I have finished reading 'The Queen's Vow' and started on a strange but interesting book given to me by D2 for Christmas- 'The Fishing Fleet' a non-fiction about girls who went over to India in search of a husband in the 1700s and 1800s; fascinating how many English men went in the East India Company/Civil Service/Indian Army and how many girls found more men available in India than in England. English families set up in the subcontinent and lived in India for generations never to return till after 1947 and Indian independence. I had a relative who we think (after watching Alistair McGowan's 'Who do you think you are?') may well have been Anglo-Indian.

I am not used to this spare, quiet time and do not know what to do with myself

Monday, 13 January 2014

Surprise Surprise

At last we have had permission to say we can tell people we were on the television programme 'Surprise, Surprise ' for all the recycling you contribute to charities I donate to. That was the time I blogged about being in London but we were signed up to silence.
The result/reward was beautiful flowers sent regularly- gorgeous but a real Surprise, Surprise!

Everyone seems to be spring cleaning- or Spring organising and hoying stuff out- sorry! that is Geordie for throwing your unwanted things away; I spend my time going to a) the Cancer Research shop with large bags of clothes, books  or white elephant stuff for selling for charity b) the local Infirmary with magazines (for clinics) and gift bags (to put patients' drains in), c) a High Street café which is saving used stamps for the local Hospice d) my optometrist's shop with spectacles for Vision Aid Overseas
It will all slow down a bit when everyone finishes tidying up after Christmas. A winter sun sliding low through the window, highlights the dust and clutter; thus the clearouts.

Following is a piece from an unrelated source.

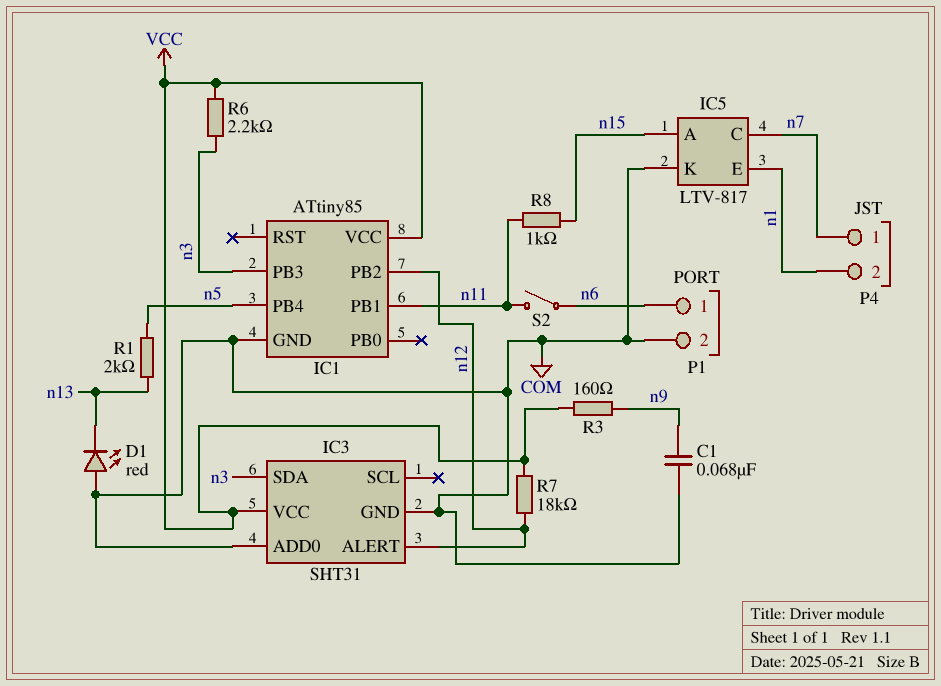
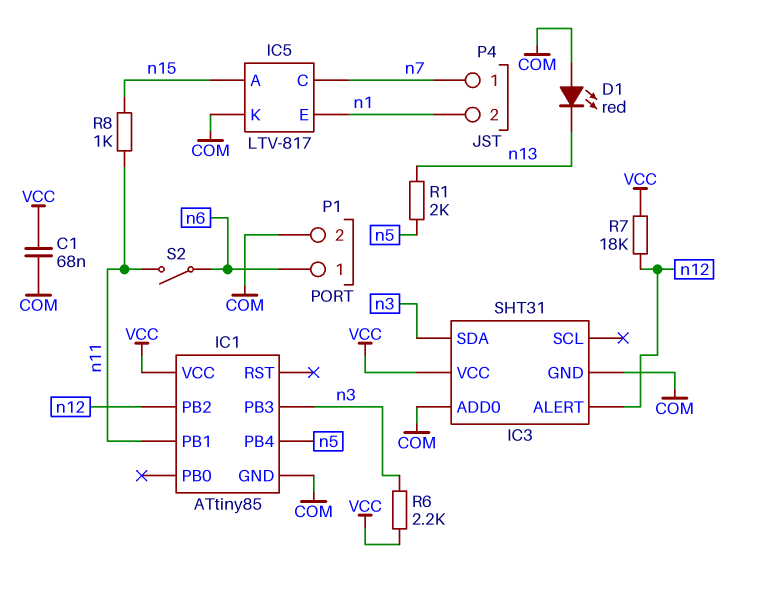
C1: 68nF (COM, n9) -> 68nF (COM, VCC)
R3: 160 (VCC, n9) -> none

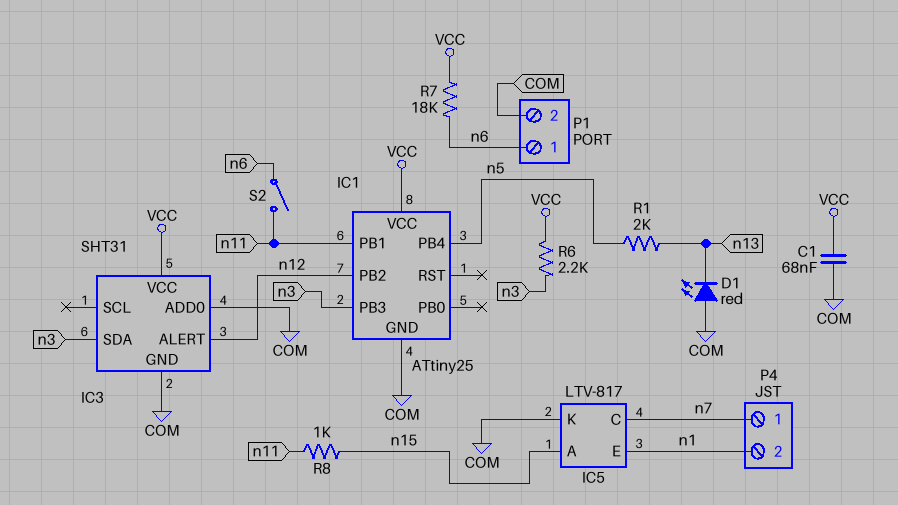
IC1: ATtiny85 -> ATtiny25
R7: 18k (VCC, n12) -> 18k (VCC, n6)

I admit to gallivanting out for meals and occasions and celebrations for births and a Baptism- ooh! and something really exciting arrived in the first post after New Year-an invitation to a wedding. We had so many weddings last year (like buses- there are none then they come all together- probably due to the age of our offspring and their friends) that we did not expect to receive any invitations this year;  the babies are now starting to arrive- all surprises- most people seem to be avoiding finding out the gender of the baby before birth- I wouldn't want to know- would you? I reckon life has too few nice surprises these days that boy or girl and their name has to be one of the best left.

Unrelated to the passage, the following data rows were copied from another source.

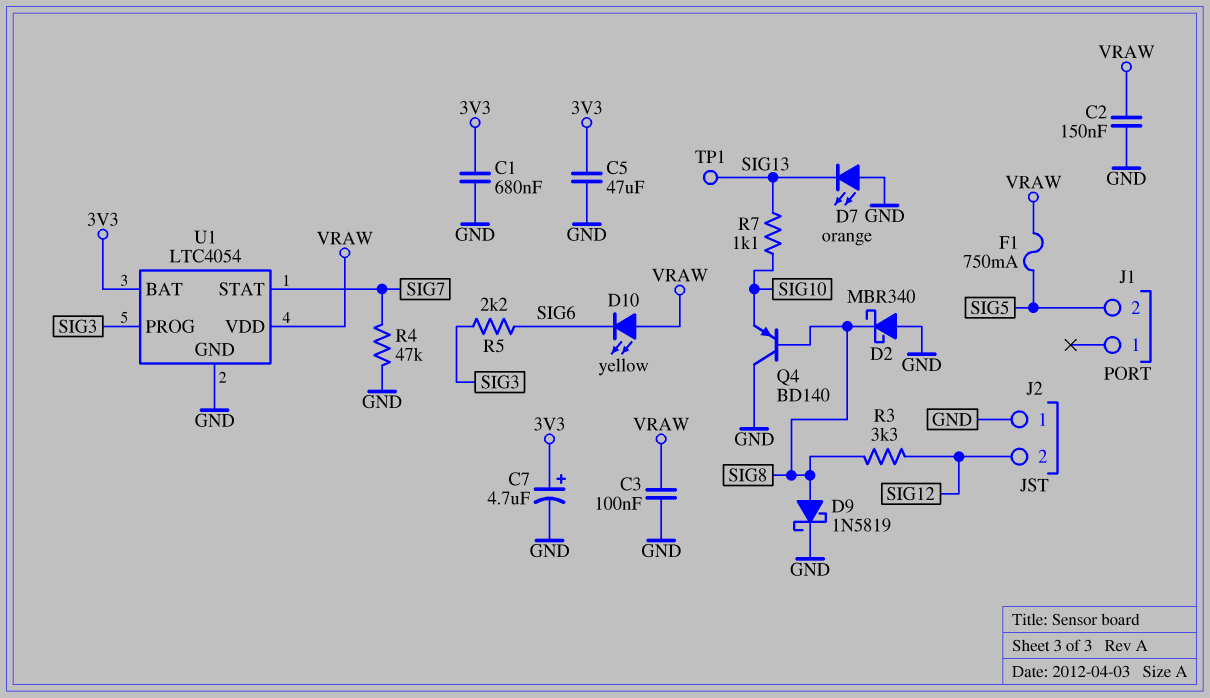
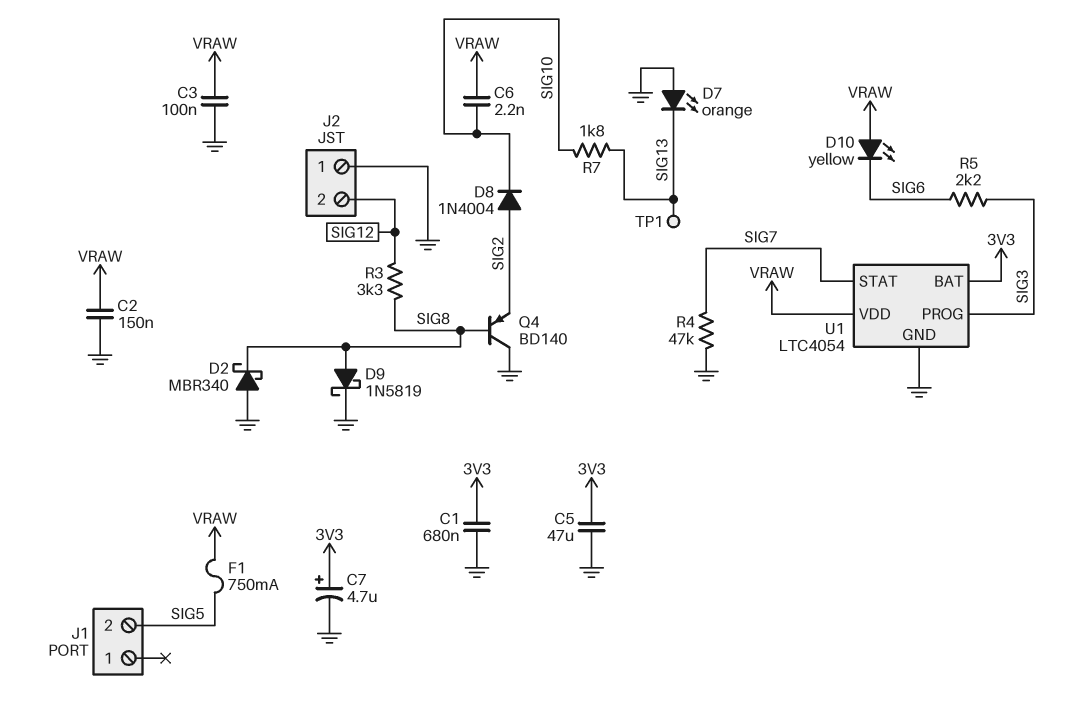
C6: none -> 2.2nF (SIG10, VRAW)
D8: none -> diode 1N4004 (A SIG2, K SIG10)
Q4: PNP BD140 (B SIG8, C GND, E SIG10) -> PNP BD140 (B SIG8, C GND, E SIG2)
R7: 1.1k (SIG10, SIG13) -> 1.8k (SIG10, SIG13)

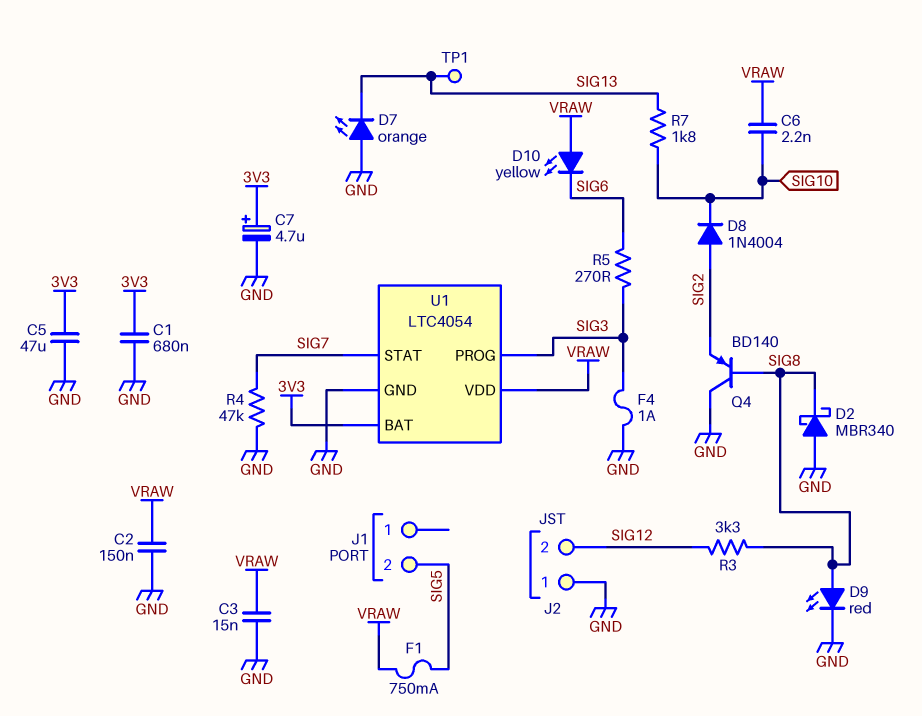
C3: 100nF (GND, VRAW) -> 15nF (GND, VRAW)
D9: schottky 1N5819 (A SIG8, K GND) -> LED red (A SIG8, K GND)
F4: none -> 1A (GND, SIG3)
R5: 2.2k (SIG3, SIG6) -> 270 (SIG3, SIG6)

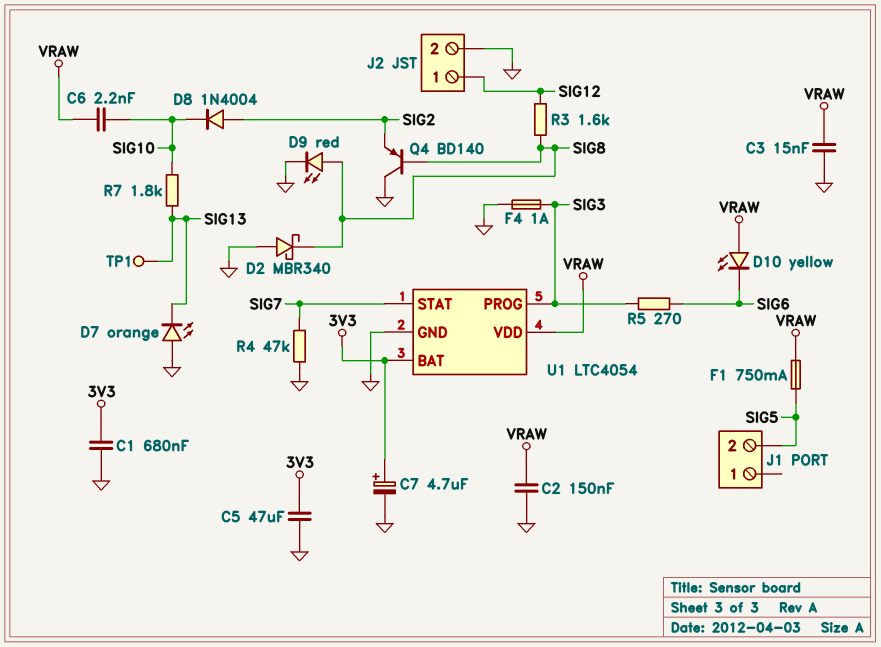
J2 pin 1: GND -> SIG12
J2 pin 2: SIG12 -> GND
R3: 3.3k (SIG8, SIG12) -> 1.6k (SIG8, SIG12)

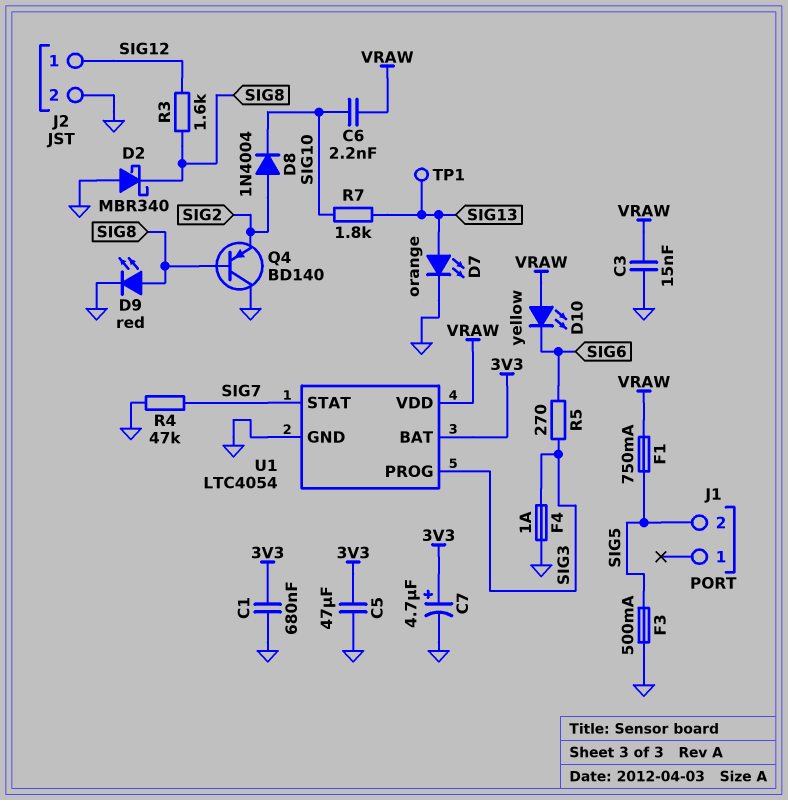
C2: 150nF (GND, VRAW) -> none
D7: LED orange (A GND, K SIG13) -> LED orange (A SIG13, K GND)
F3: none -> 500mA (GND, SIG5)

Then did I mention our rehearsals for a pantomime?

What little spare time I have I read- currently 'The Queen's Vow' by C.W. Gortner- about the early life of Queen Isabella (and Ferdinand) of Castile (Spain); in the late 1400s.

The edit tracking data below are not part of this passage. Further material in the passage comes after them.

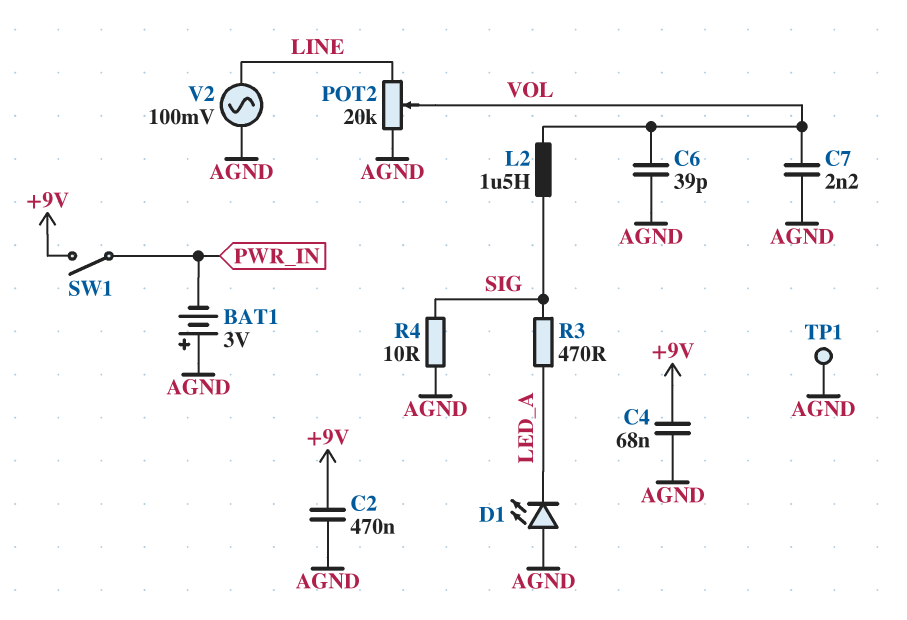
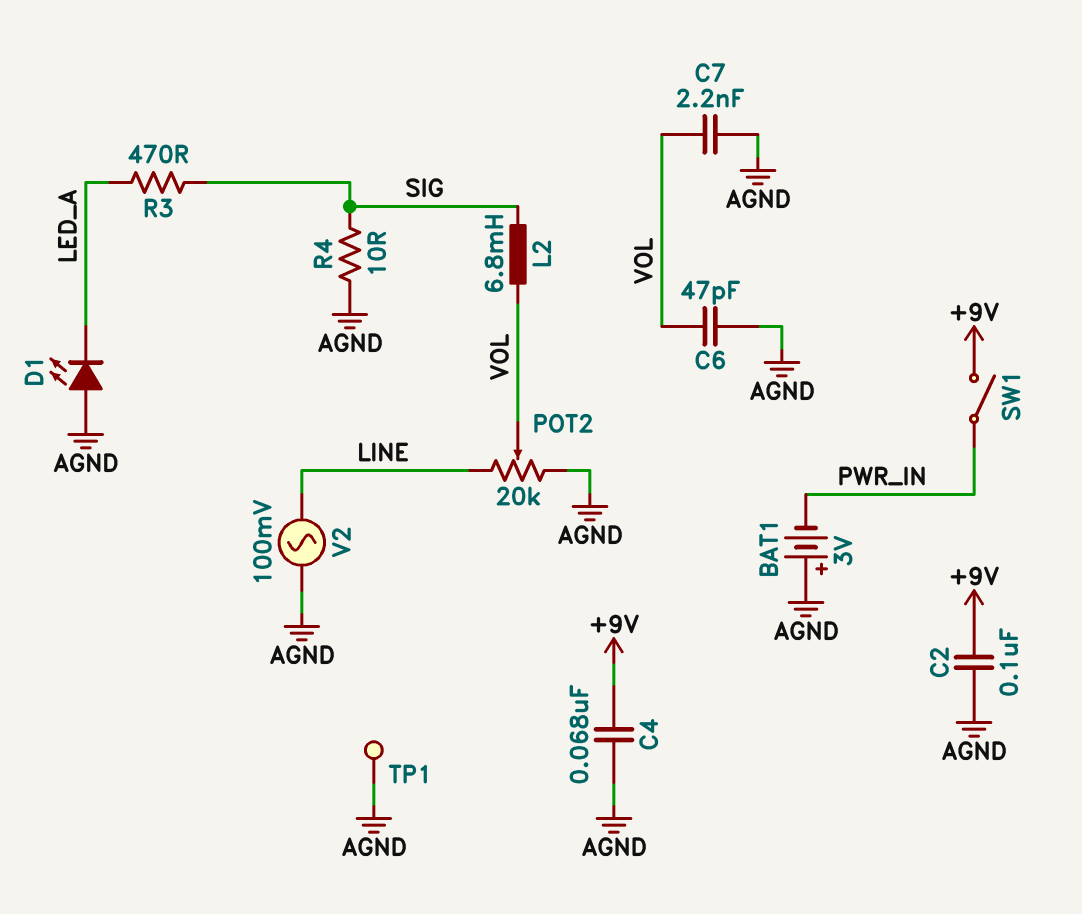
C2: 470nF (+9V, AGND) -> 100nF (+9V, AGND)
C6: 39pF (AGND, VOL) -> 47pF (AGND, VOL)
L2: 1.5uH (SIG, VOL) -> 6.8mH (SIG, VOL)

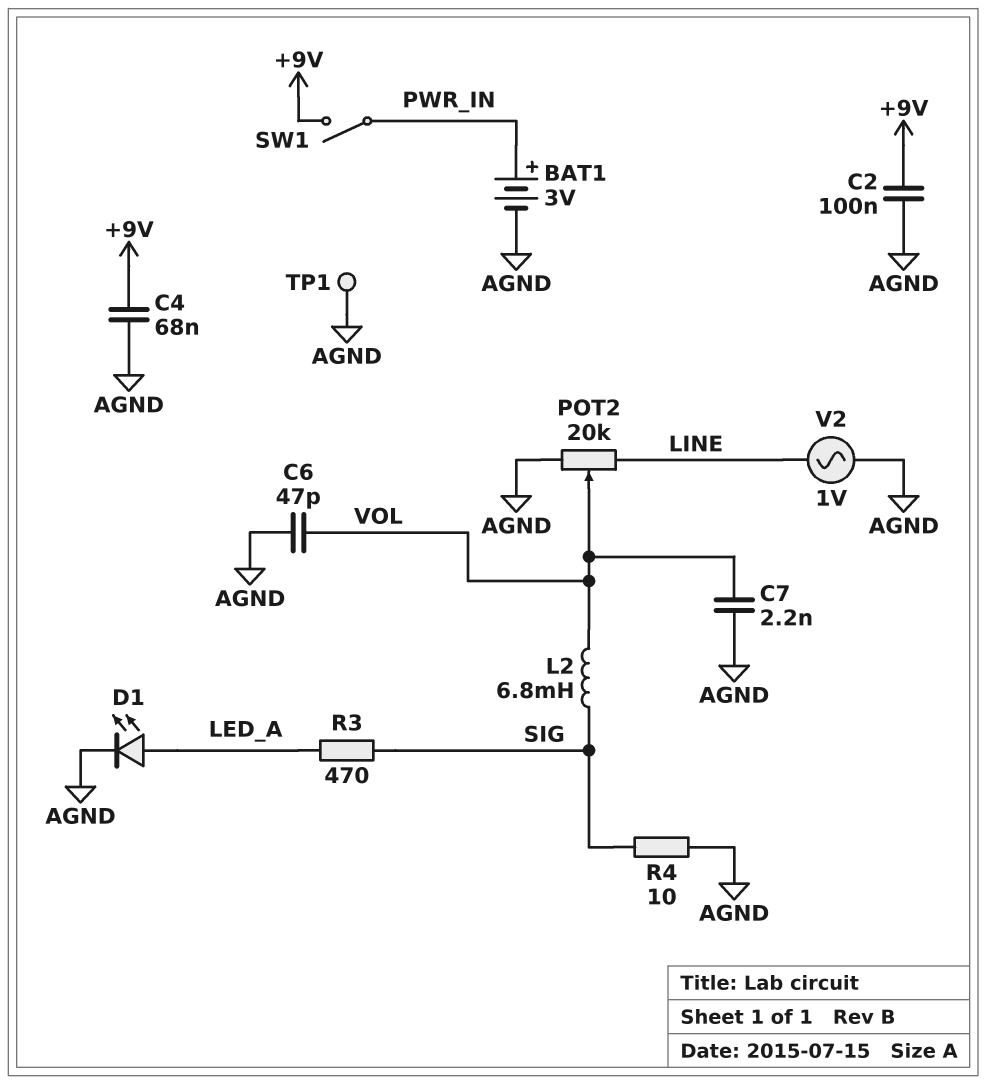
BAT1: 3V (plus AGND, minus PWR_IN) -> 3V (plus PWR_IN, minus AGND)
D1: LED (A AGND, K LED_A) -> LED (A LED_A, K AGND)
V2: AC 100mV (AGND, LINE) -> AC 1V (AGND, LINE)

If I clear out a drawer I might reward myself with a chapter.......

Friday, 3 January 2014

Happy New Year

Happy New Year to you all.

Britain is forecast floods and gale force winds this weekend; I understand that when sun, moon and earth are in line the tides are high- why call them spring when they are not seasonal but two weekly? Is it because the tide level springs high?!

So tonight is a new moon- 3/4th January- and just after midnight is the best time to see a shower of meteors.
Tomorrow night you need to get binoculars out (it will be a very dark night since the moon is tiny) and get a look at Jupiter- you should be able to see four of Jupiter's moons.

The kitchen wall is being stripped of last year's 'remarkables'; so what will 2014 bring? I hope it is a good and healthy year.

We are consuming weird meals as we eat our way through all the ingredients left from the festive season; Christmas and New Year visitors have left us; the beds are stripped and out on the line to dry in gathering winds.

Now I am going to research what a neap tide is- and tackle a basket full of ironing.